Mario Villalobos

Thoughts on Apple Music

I’ve been trying Apple Music since it came out a few weeks ago, and in the beginning, I added about half a dozen albums into my collection that I’ve since listened to many times. Just now I added two more albums into my collection, and I’m listening to one of these albums now. It’s amazing how easy it is to add something into my collection and immediately start listening to it. It’s a lot like Netflix or Hulu or any other video streaming site. You pay a monthly fee for access to a vast collection of media. But unlike movies and TV shows, the idea of renting music doesn’t gel with me that much.
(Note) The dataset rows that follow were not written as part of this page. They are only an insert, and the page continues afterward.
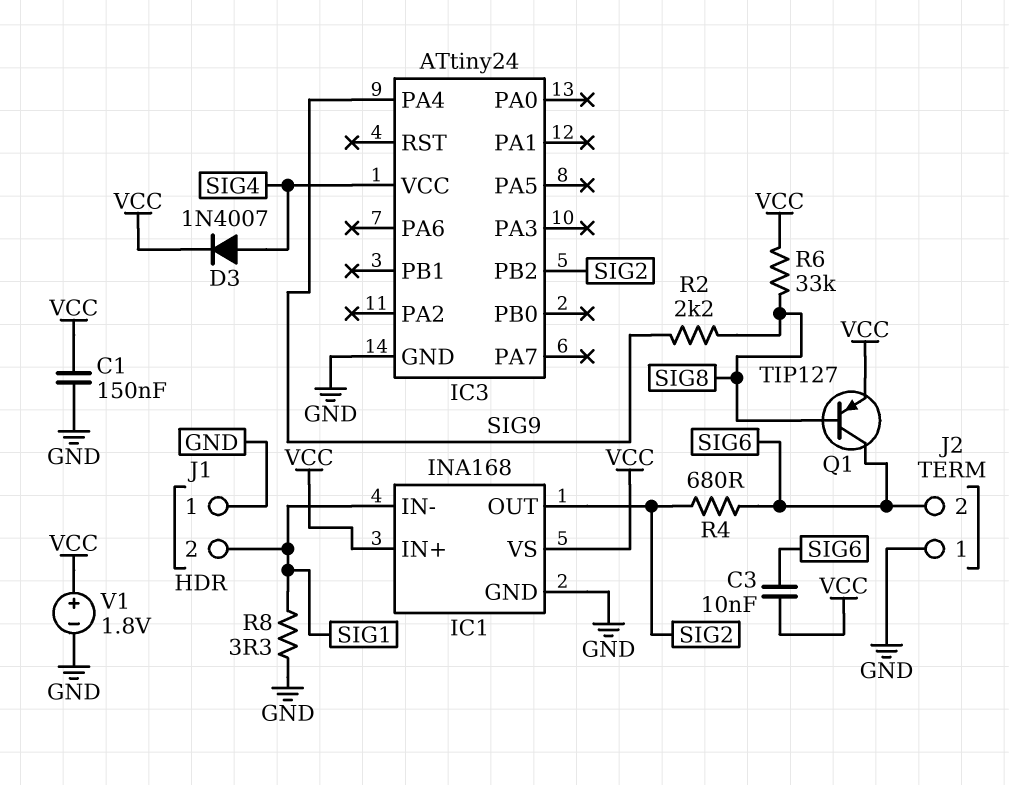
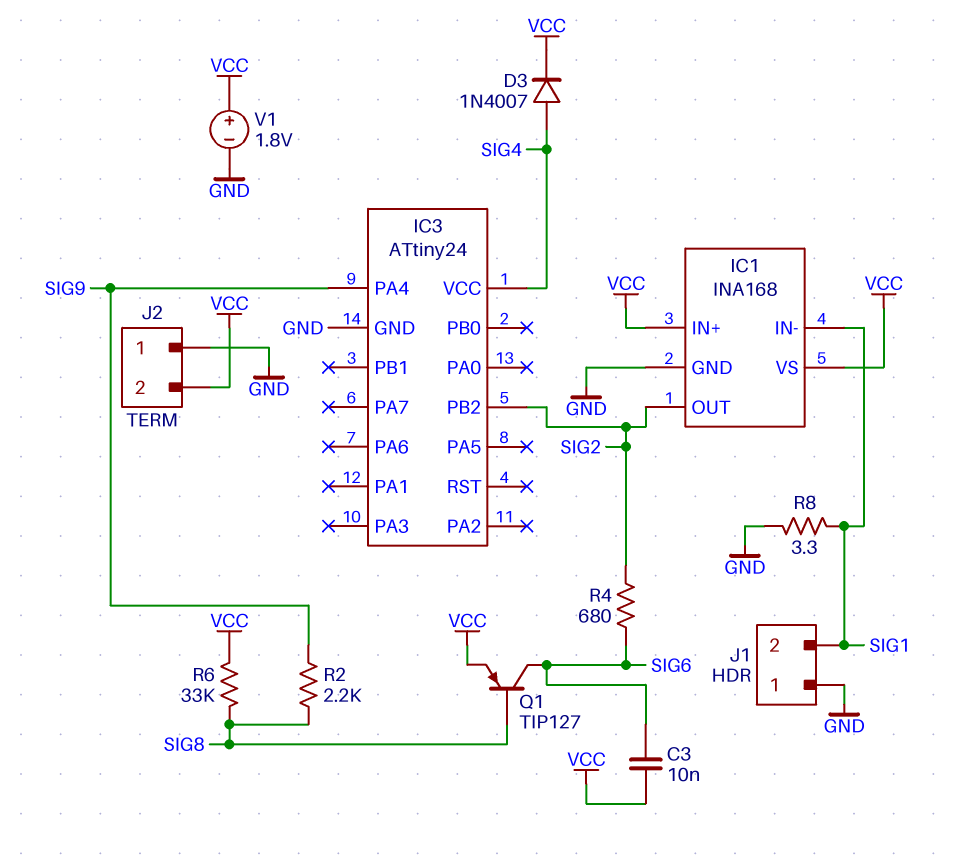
C1: 150nF (GND, VCC) -> none
J2 pin 2: SIG6 -> VCC

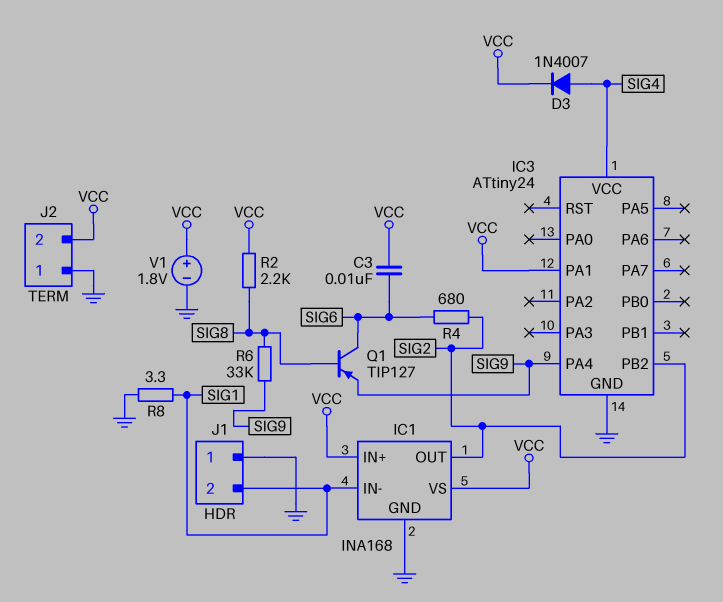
IC3 pin PA1: none -> VCC
Q1: PNP TIP127 (B SIG8, C SIG6, E VCC) -> PNP TIP127 (B SIG8, C SIG6, E SIG9)
R2: 2.2k (SIG8, SIG9) -> 2.2k (SIG8, VCC)
R6: 33k (SIG8, VCC) -> 33k (SIG8, SIG9)

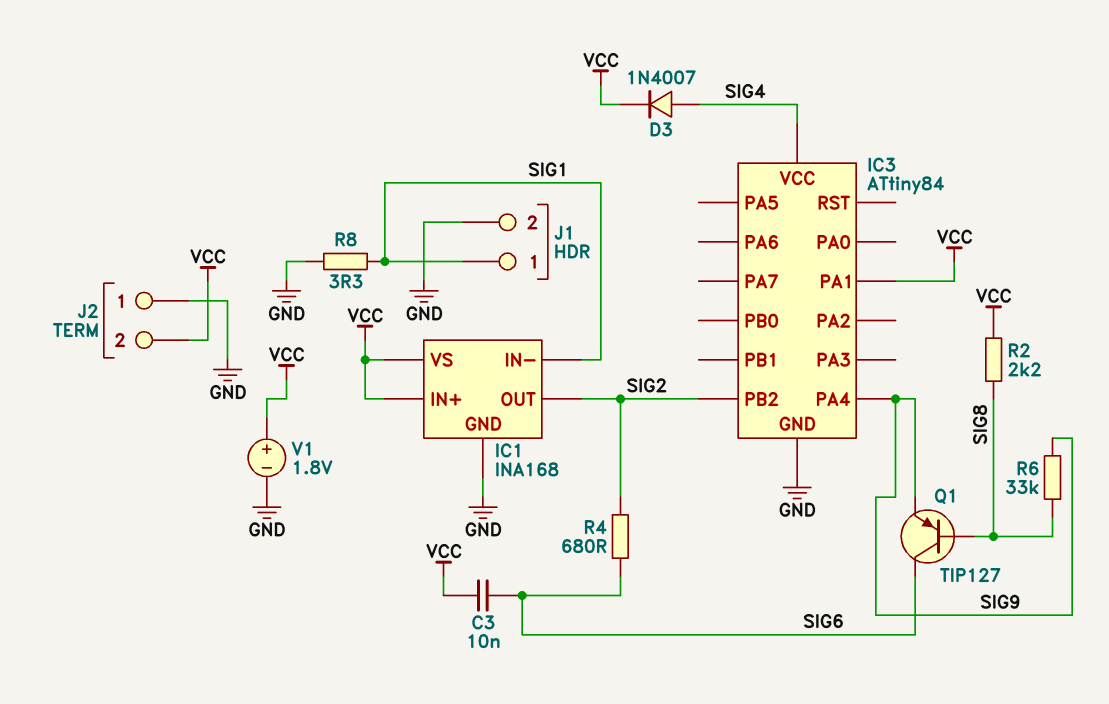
IC3: ATtiny24 -> ATtiny84
J1 pin 1: GND -> SIG1
J1 pin 2: SIG1 -> GND

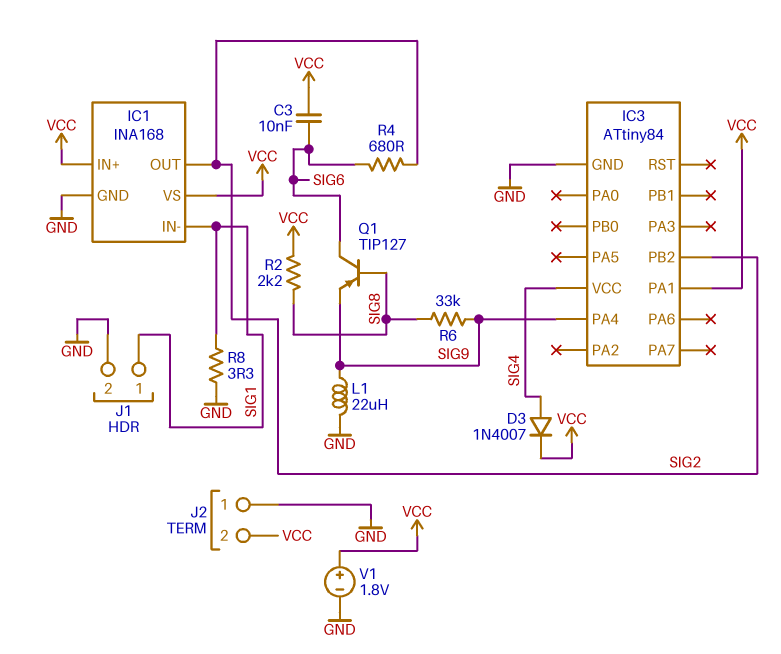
L1: none -> 22uH (GND, SIG9)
The Apple Music trial ends in September, so I have a few more months to think about this and see if paying $9.99 a month (or $119.88 a year) is worth it. That’s 12 albums I could have bought versus the possibility of listening to something exponentially higher than that. I could listen to albums I used to “possess” before the great hard drive crash of 2012 or I could buy an album or two a month, and simply listen to them over and over and over again until I start craving them. That’s how I like to listen to music, and that’s something that I don’t think Apple Music can provide in a worthwhile way.

I don’t have this urge to buy all the movies and TV shows I watch from Netflix or Hulu or Amazon Prime, but I’m spending close to $300 a year on all these services1, yet I don’t feel like I’m wasting that money. Back in the old days, we could go to Blockbuster, chose a few movies to rent for $3.99 each or something, go home and watch them with the family, and then return them a couple of days later. We’ve been conditioned to treat video this way, and that’s a good way to experience this. Hell, we can only watch movies on the big screen for a limited time, and that’s how we’ve been experiencing movies since their invention over 100 years ago. But we’ve always bought music. Music is something you possess, whereas movies and TV shows are something you experience.

I know it’s not as binary as that (listening to a great album for the first time is a magnificent and irreplaceable experience, for example), but music is something that strikes a chord deeper within us, causing us to form this relationship with it that runs deeper than simply listening to something once and never listening to it again, like you might with a movie. The Godfather is a great movie, but I’ve only seen it once. If I ever get the chance to watch it again, I will, but I’m not craving it in any way. Whereas with music, I’ve listened to Miguel’s Wildheart album eighteen times, but I don’t own it, and I know I would be extremely sad once I don’t renew my Apple Music subscription and sadly see that album removed from my library.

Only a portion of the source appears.